What is chronic pancreatitis?
Chronic pancreatitis is different from acute pancreatitis in that the inflammation and damage develop more slowly, and can become increasingly bad over time. The pancreas becomes scarred and loses its ability to make enough digestive enzymes and insulin. Thickening of the pancreatic juices may result in clogging of the pancreatic ducts and pancreatic stones which, along with damage to the ducts themselves can result in aggravation of the pancreatitis due to obstruction.
When chronic pancreatitis occurs in many members of the family, sometimes starting with childhood attacks, it is called familial pancreatitis. A similar form of chronic pancreatitis occurs in tropical countries, often associated with severe malnutrition.
Presentation and clinical features
Most patients with chronic pancreatitis have pain in the upper abdomen, which may also be felt in the back. This can be very severe and continuous, but is more often intermittent, and occurs in attacks, which are usually not sufficiently severe to require immediate treatment in hospital. A few patients with chronic pancreatitis never have pain.
Lack of enzymes due to pancreatic damage results in poor digestion and absorption of food, especially fats. Thus, weight loss is characteristic of chronic pancreatitis. Patients may notice bulky smelly bowel movements due to too much fat (steatorrhea). Occasionally, an "oil slick" can be seen on the toilet water.

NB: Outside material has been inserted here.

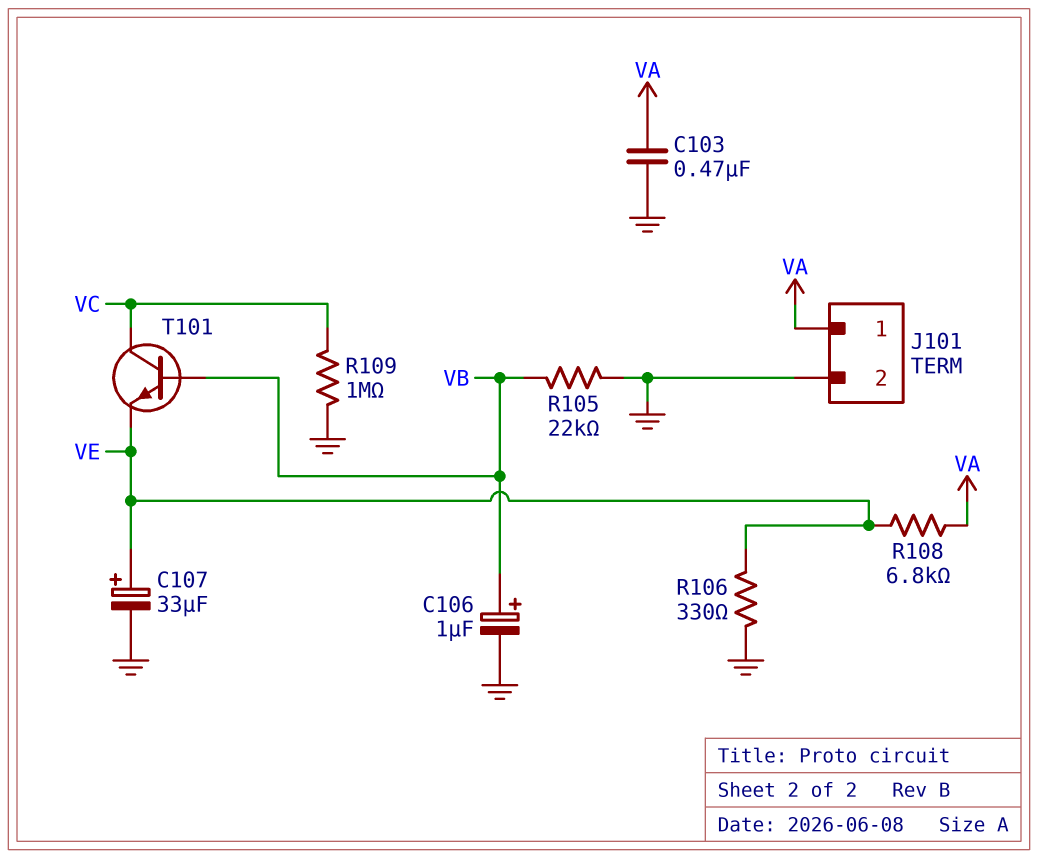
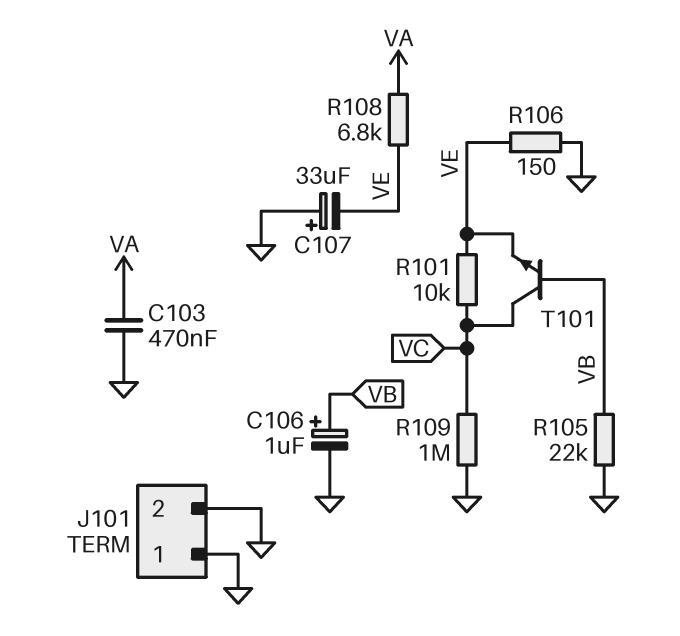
C107: 33uF (plus VE, minus GND) -> 33uF (plus GND, minus VE)
J101 pin 1: VA -> GND
R101: none -> 10k (VC, VE)
R106: 330 (GND, VE) -> 150 (GND, VE)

Swelling and scarring of the pancreas may damage other local structures. If the bile duct is narrowed, the patient may develop jaundice. Inflammation of the large vein (splenic vein) behind the pancreas may cause increased pressure in veins elsewhere, and the development of varices in the upper stomach and lower esophagus; these can burst and cause severe bleeding.
Patients with chronic pancreatitis carry a slightly increased risk of developing pancreatic cancer.
Recognition and workup
The diagnosis of chronic pancreatitis is obvious in an advanced case with typical features: upper abdominal pains with weight loss; steatorrhea; and, diabetes. However, all of these features are seen only when the disease has been present for many years.
Most patients present with pain only. Similar pains can be caused by cancer of the pancreas (although this is not usually intermittent), gallstones and bile duct stones, or severe types of gastric or duodenal ulcers. All of these conditions have to be considered and appropriate diagnostic tests applied.
Endoscopic ultrasound is a technique used to detect subtle and early changes of chronic pancreatitis while ERCP is widely used in the evaluation and management of patients with known or suspected chronic pancreatitis. Chronic pancreatitis can be confirmed by X-ray tests, ultrasonography, CT scans, and MRCP.
Patients with chronic pancreatitis are treated by:
- abstaining from alcohol;
- medicines for pain relief;
- nutritional support; and,
- replacement (by mouth) of missing digestive enzymes.
Patients are normally advised to maintain a diet low in fat (less than 40 gm per day) when steatorrhea is present. Pancreatic enzyme supplements need to be taken in high dosage and with meals (often with medicines to reduce gastric acid). These help to digest fat, and may also sometimes reduce the amount of pain.
Pain control can be a challenge in patients with severe longstanding chronic pancreatitis. Narcotic addiction is a risk. It is possible to block the nerves which come from the pancreas by injection treatments (celiac plexus block). However, the effect rarely lasts more than a few months.
Surgical treatment may be helpful in certain circumstances, particularly to relieve obstruction to the pancreatic duct or bile duct, or to remove damaged or poorly drained pancreatic tissue. The most common operations are the Puestow and Whipple procedures, or a distal pancreatectomy. (Rarely would it be required to remove the entire pancreas.) Some patients with chronic pancreatitis have pseudocysts, which sometimes requires surgical drainage.
ERCP techniques have limited application in the treatment of patients with chronic pancreatitis, although sometimes ERCP is helpful to improve pancreatic drainage via the removal of stones or placement of stents. This can help also when there is leakage of pancreatic fluids (pancreatic fistulas).
Fistulas means leakage of fluid from an internal organ to the skin. This happens when the juices cannot drain through the normal routes. In the case of pancreatic fistulas, this happens when the pancreatic duct is blocked, particularly after an injury to the pancreas or surgery to it.
Although many fistulas dry up spontaneously after a few weeks, the process can be sped up by injections of a drug that reduces the production of pancreatic juices. In many cases it will be necessary to unblock the pancreas by surgical method or by various methods of ERCP.